Díaz, del Partido Verde, conquistó el año pasado por tercera vez la alcaldía. En esta ocasión tras un apretado pulso con el candidato de Morena, que sí consiguió vencer en la gobernatura. Chiapas había sido uno de los bastiones tradicionales del priismo, en los últimos años a través de su aliado el Verde, engrasado con políticas asistenciales y clientelares que no han sacado al Estado del atraso endémico. Más del 75% de la población es pobre.
Chiapas y el resto del maltrecho sur mexicano es una de las banderas de López Obrador. Y uno de sus granjeros de voto. Las elecciones de julio del año pasado es otra de las claves apuntadas por los analistas. “No es casual que el Estado se empezara a calentar durante la precampaña.

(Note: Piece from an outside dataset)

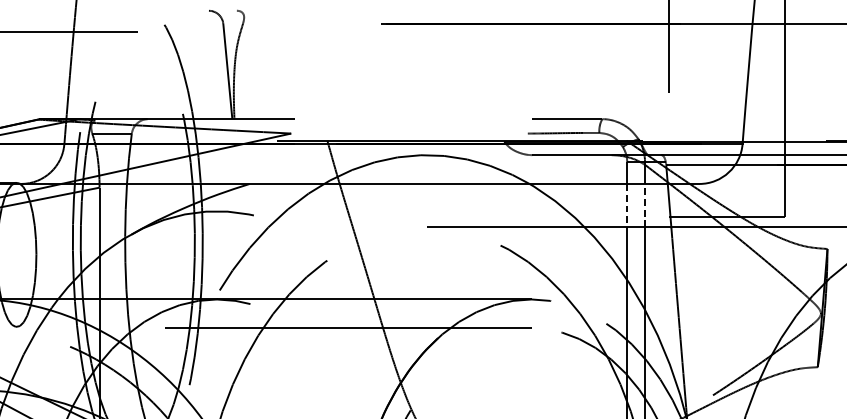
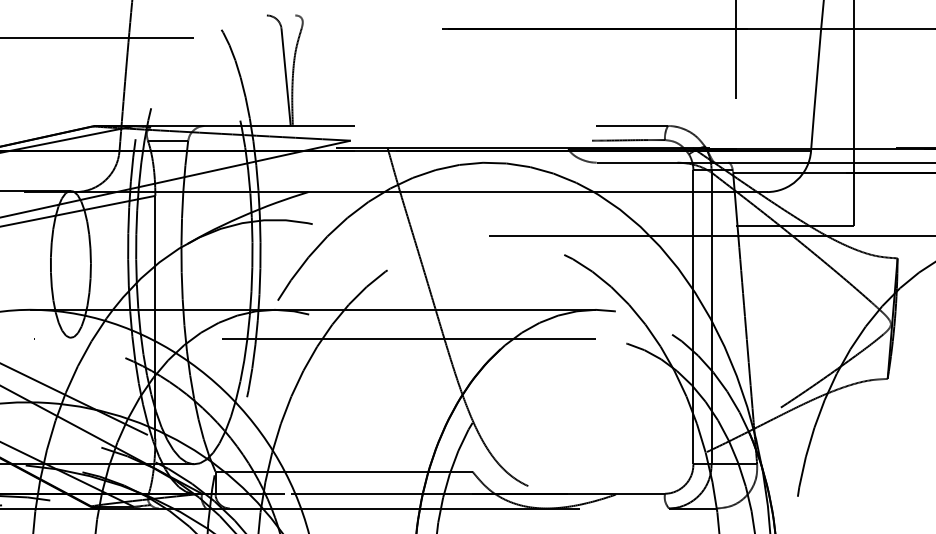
line: (644, 204) -> (711, 213), dashed -> solid
line: (627, 205) -> (693, 214), dashed -> solid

Cuando hay un relevo en las instituciones, sobre todo locales, suele haber pactos que cambian, que se rompen o que se renegocian, generando más violencia como método de presión”, apuntan desde la Vicaría.
En esa lógica temporal se encuadra el asesinato de un capo del cartel de Sinaloa. Fue el 8 de julio, una semana después de las elecciones, en la capital, Tuxtla. A plena luz del día, fue tiroteado en la calle Ramón Gilberto Rivera, hijo de Tío Gil o El señor de la frontera sur, uno de los hombres de confianza del El Chapo Guzmán y jefe mafioso de toda la zona hasta su captura en 2016. Su hijo le sucedió en el cargo hasta su asesinato, que fue reivindicado por el Cartel Jalisco Nueva Generación, la mafia hoy día más poderosa y con más tentáculos por el país.

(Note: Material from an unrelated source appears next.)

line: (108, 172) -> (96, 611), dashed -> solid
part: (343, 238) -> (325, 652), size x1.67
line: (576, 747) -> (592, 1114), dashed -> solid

El presidente Andrés Manuel López Obrador sí ha reconocido los vínculos con el crimen organizado del tiroteo en San Cristóbal. Además de volver a defender su política de contención, ejemplificada en las más de cuatro horas que tardaron en llegar las autoridades. Un día antes del ataque, el Ejército había anunciado la puesta en marcha de un dispositivo especial con más de 500 soldados y guardias nacionales. El cuartel 31 está a menos de media hora en coche del mercado donde sucedió el tiroteo.

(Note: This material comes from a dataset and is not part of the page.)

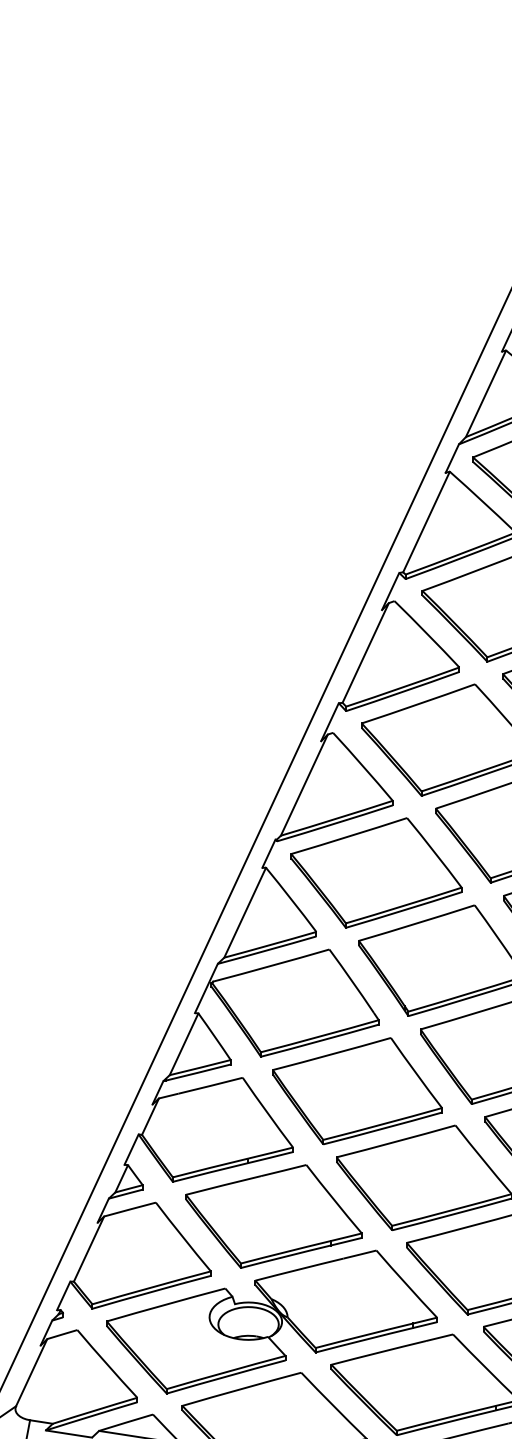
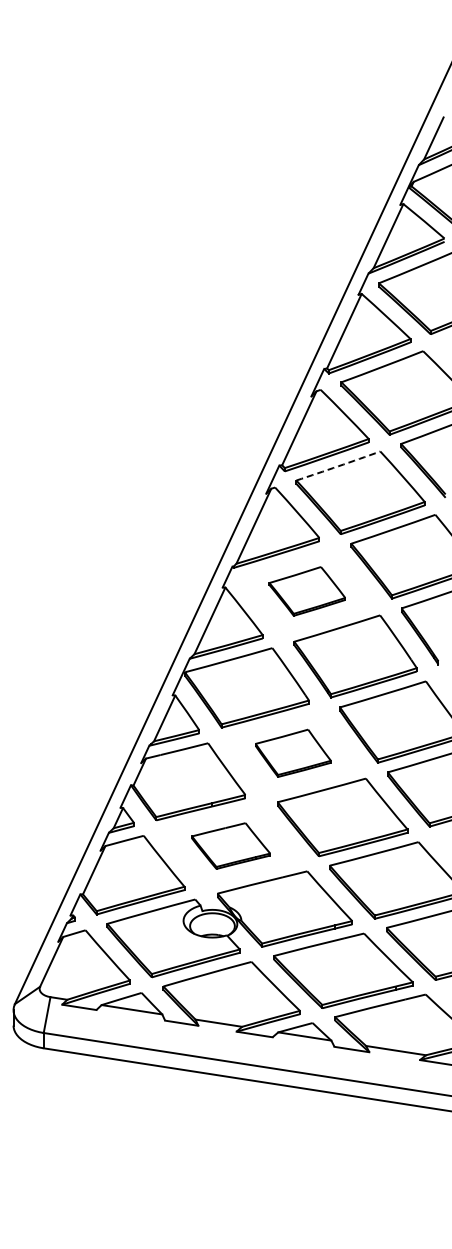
arc: (418, 704) -> (338, 466), solid -> dashed
part: (376, 873) -> (307, 591), size x0.6
part: (357, 1091) -> (293, 753), size x0.6
part: (272, 1215) -> (230, 845), size x0.6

El campo militar 31 fue también uno de los cuarteles que asaltó en EZLN durante el levantamiento. El disparo de salida fue la toma del palacio municipal de San Cristóbal la madrugada del 1 de enero de 1994, el día que entraba en vigor el Tratado de Libre Comercio con EE UU, la cristalización del giro con los brazos abiertos al mercado de un PRI que, a la vez, encaraba sin saberlo el último tramo de su dictadura de partido hegemónico. En los mismos soportales donde los indígenas rebeldes gritaban hace casi 30 años “¡Ya basta!”, hoy duermen cuatro indígenas sin techo. Mientras en la calle de al lado, entre una vinatería especialista en pinot noir y un pub irlandés, un grupo de turistas estadounidenses se agarra el cinturón con los pulgares bailando el típico baile de cowboy.